Warka Jewish Cemetery
Jewish settlement in Warka began to significantly develop at the end of the 18th century. In the next century, a Hasidic dynasty was established in the town (Vurka Hasidim). In 1921, 2,176 Jews lived in the town. In February 1941, the Germans deported Warka’s Jews to Warsaw, most of whom were later killed in 1942-1943. The cemetery is located about 850 metres southwest of the market square, on a hill above the Pilica River, west of Baczyńskiego Street. It covers an approximate area of about 1.5 hectares, within the area of plots no. 182/1, 184, 185, 186, 187. There is no information about its date of establishment. According to unconfirmed sources, the cemetery was established at the turn of the 19th century. It must have existed prior 1848 when Rebbe Izrael Icchak Kalisz (the first Rebbe of Vurka) was buried there. At the end of 1850, efforts were made to fence the cemetery and enlarge the area. In the related correspondence, the existing cemetery was called the “old” cemetery. The area of the cemetery was enlarged several times. The last land purchase probably took place in 1917. the cemetery was likely in active use until the deportation of Jews from Warka in February 1941.

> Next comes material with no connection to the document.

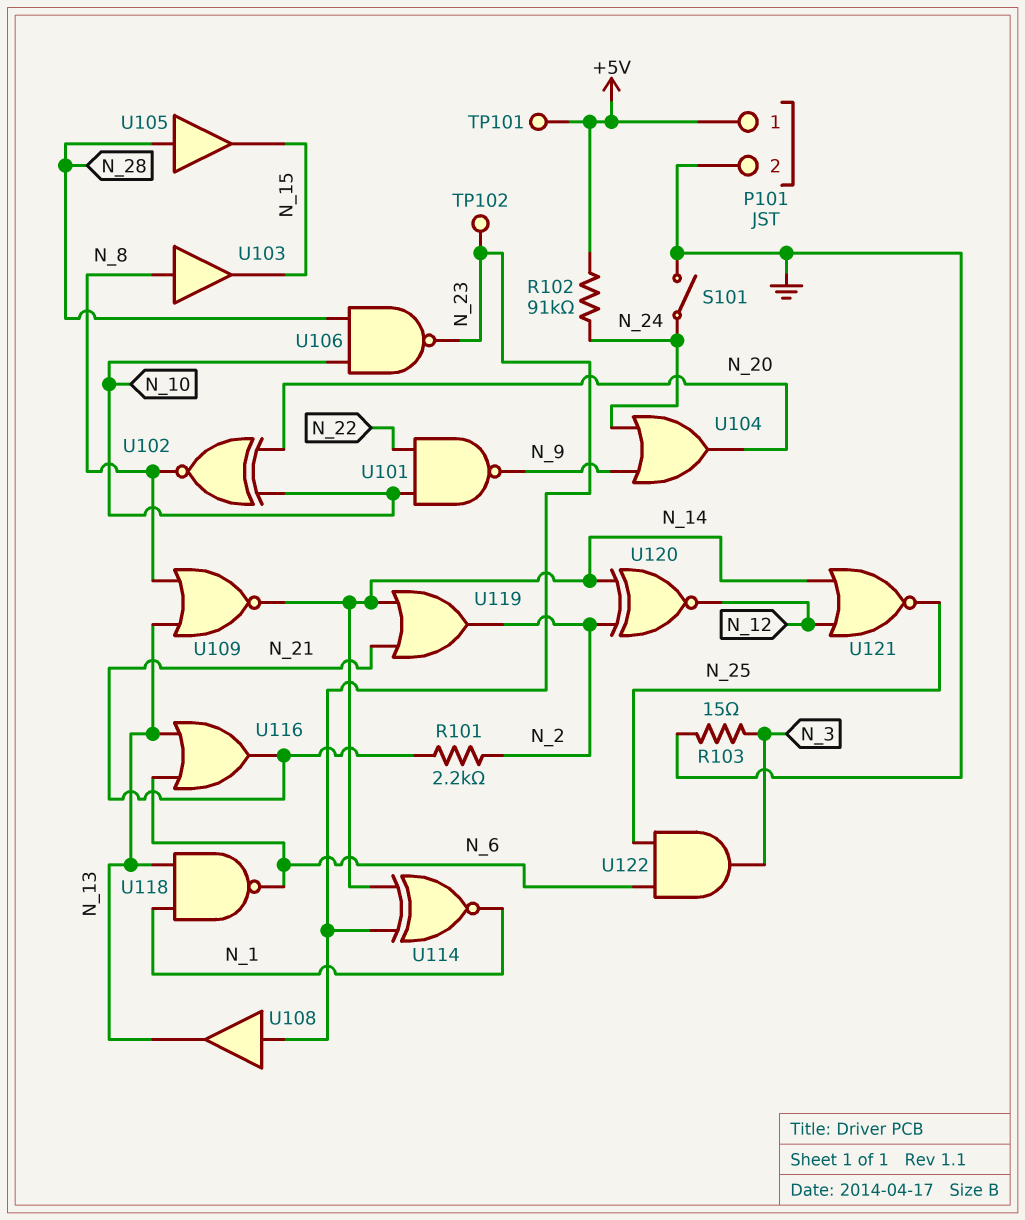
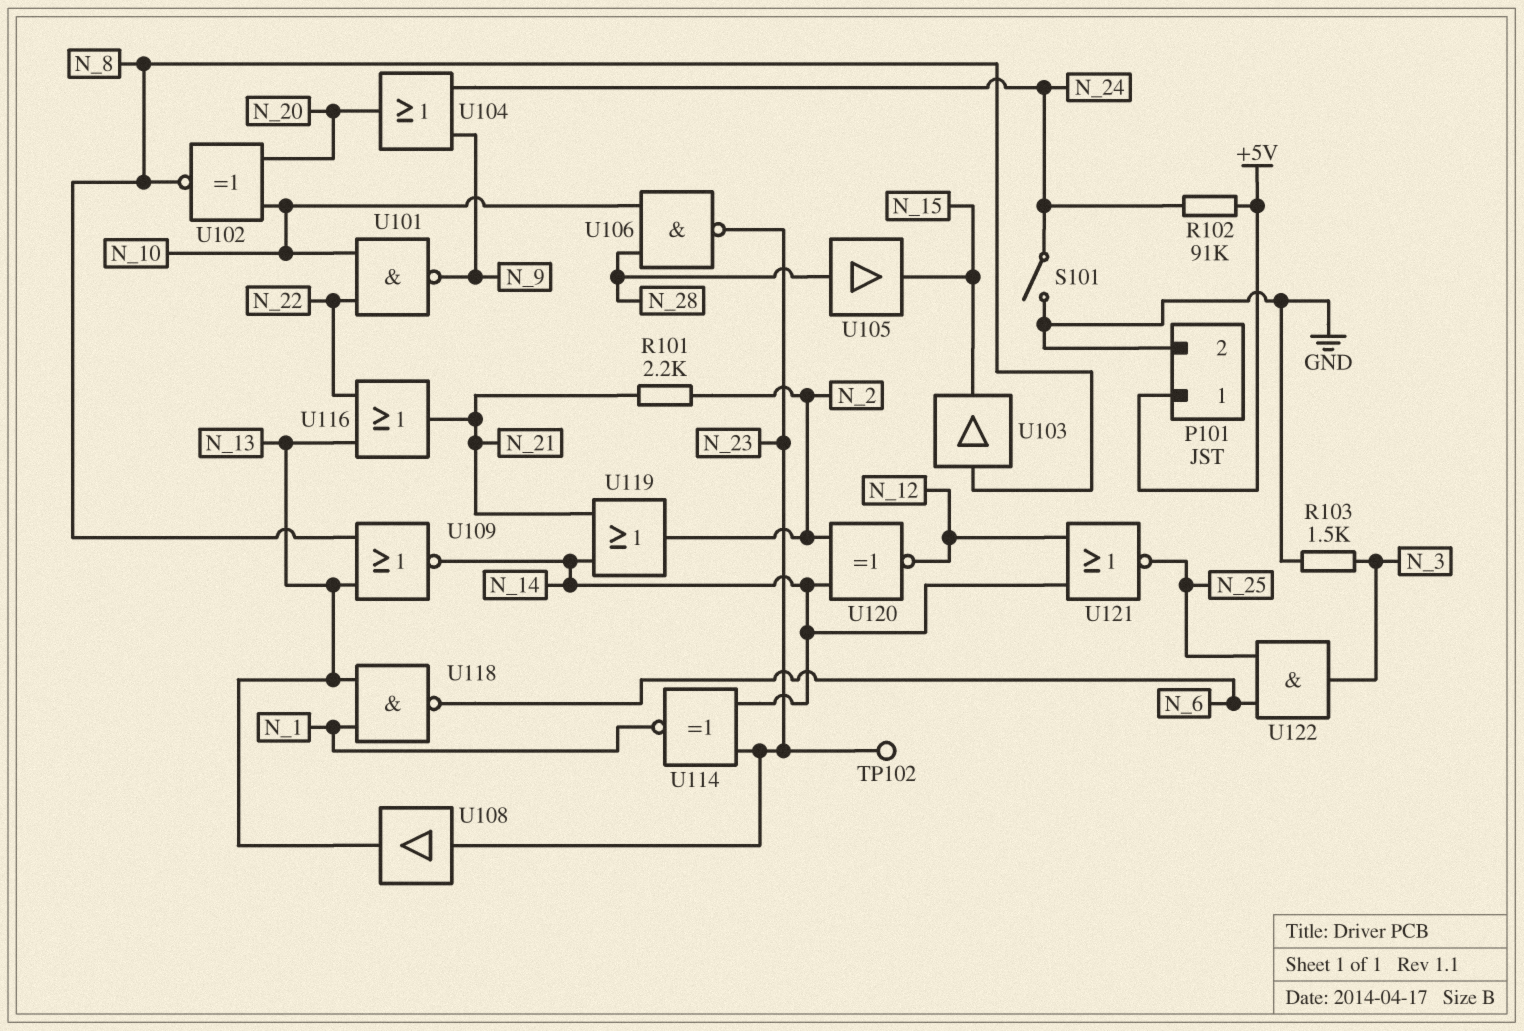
R103: 15 (GND, N_3) -> 1.5k (GND, N_3)
TP101: test point (+5V) -> none
U116: OR (in N_6, in N_13, out N_21) -> OR (in N_13, in N_22, out N_21)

Presumably, the cemetery became devastated during that time, and continued to degrade through the following decades. All tombstones were removed from the cemetery and the fence was torn down. Part of the plot is built over with single-family houses. The cemetery was also used as a pasture and as a recreation area. Around 1990, at the initiative of the Hasidic community, an ohel made of red bricks was erected over the alleged burial place of Rebbe Izrael Icchak Kalisz. Moreover, metal stairs were built on the side where the cemetery borders the Pilica River. Currently, the boundaries of the cemetery are imperceptible. The area is unfenced and covered with wild vegetation. There are some extensive excavations in the centre of the cemetery. Periodically, bones slide down the hillside. Some continual problems in the cemetery include littering, and vulgar and anti-Semitic slogans painted on the ohel. There is no information on the ownership status of the cemetery. The cemetery is listed in the provincial Register of Monuments, and it is not listed in the Register of Immovable Monuments of the Mazowieckie Province.